General Mills Prevails in ESOP Tax Case
WASHINGTON, D.C. (February 27, 2008) — On January 14, 2008, McDermott Will & Emery obtained a ruling from the U.S. District Court for the District of Minnesota on behalf of Firm client General Mills that distributions to employee stock ownership plan (ESOP) participants from the proceeds of redemptions of company stock held by the ESOP qualified as deductible "applicable dividends" under section 404(k)(1) of the Internal Revenue Code.
General Mills established an ESOP, the assets of which were invested in its common stock. When a participant left General Mills, the ESOP was obligated to distribute to the participant the value of his/her ESOP account, either in stock or in cash at the participant’s election.

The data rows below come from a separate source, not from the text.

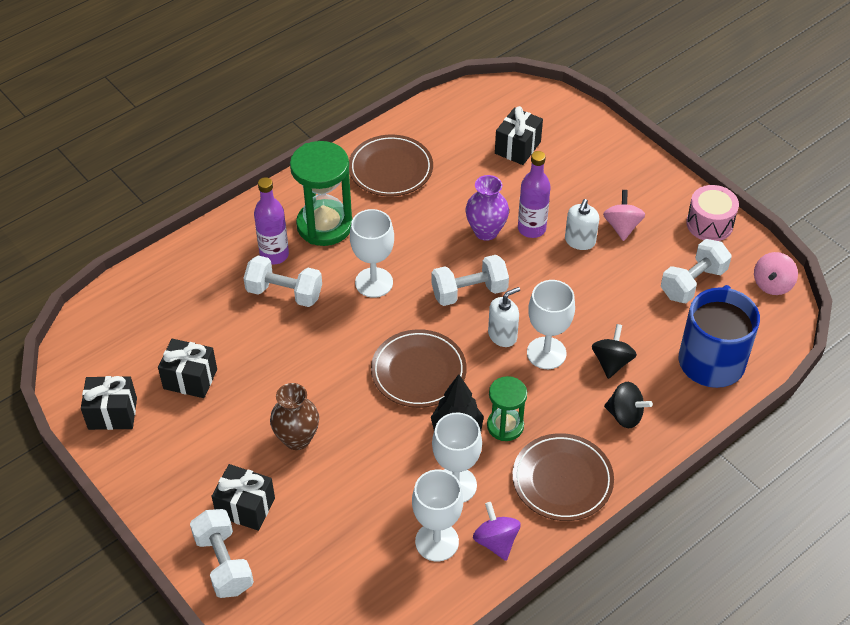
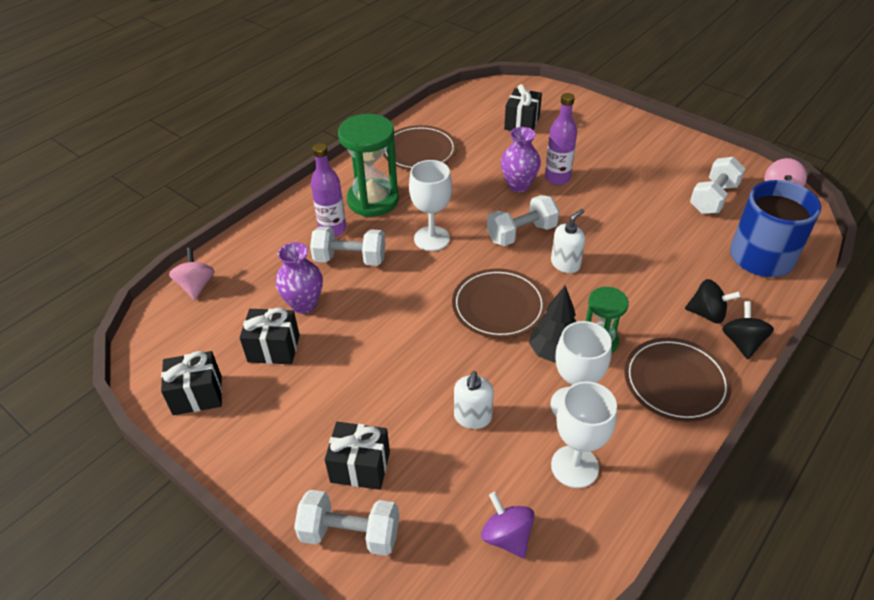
camera: 10 degrees left, 5 degrees down
(224, 563) = (350, 533): white dumbbell -> white dumbbell turned 45 degrees counterclockwise
(228, 336) = (304, 304): none -> purple vase
(297, 439) = (397, 387): brown vase -> none
(496, 541) = (635, 455): purple spinning top -> purple spinning top (506, 536)
(546, 353) = (611, 272): white goblet -> none
(580, 241) = (602, 181): white soap dispenser -> white soap dispenser (472, 417)
(611, 362) = (673, 271): black spinning top -> black spinning top (742, 342)
(622, 226) = (633, 166): pink spinning top -> pink spinning top (196, 286)
(709, 224) = (704, 154): pink drum -> none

In some cases in which a participant elected to receive the value of his/her ESOP account in cash, the trust distributed to the participant cash that it had obtained from dividend-equivalent redemptions of company stock.
Section 404(k)(1) allows a deduction for "applicable dividends," which include ESOP distributions to participants from the redemption proceeds held by the ESOP. In this case, General Mills claimed that the distributions of the redemption proceeds were deductible under section 404(k)(1). The government raised numerous objections to these deductions, but the district court held for General Mills. The government claims for deductions under section 404(k)(1) for ESOP distributions of the proceeds of dividend-equivalent redemptions.
The McDermott team advising General Mills included Bill Goldman, Paul Hamburger, Robin Greenhouse and Joseph Selby.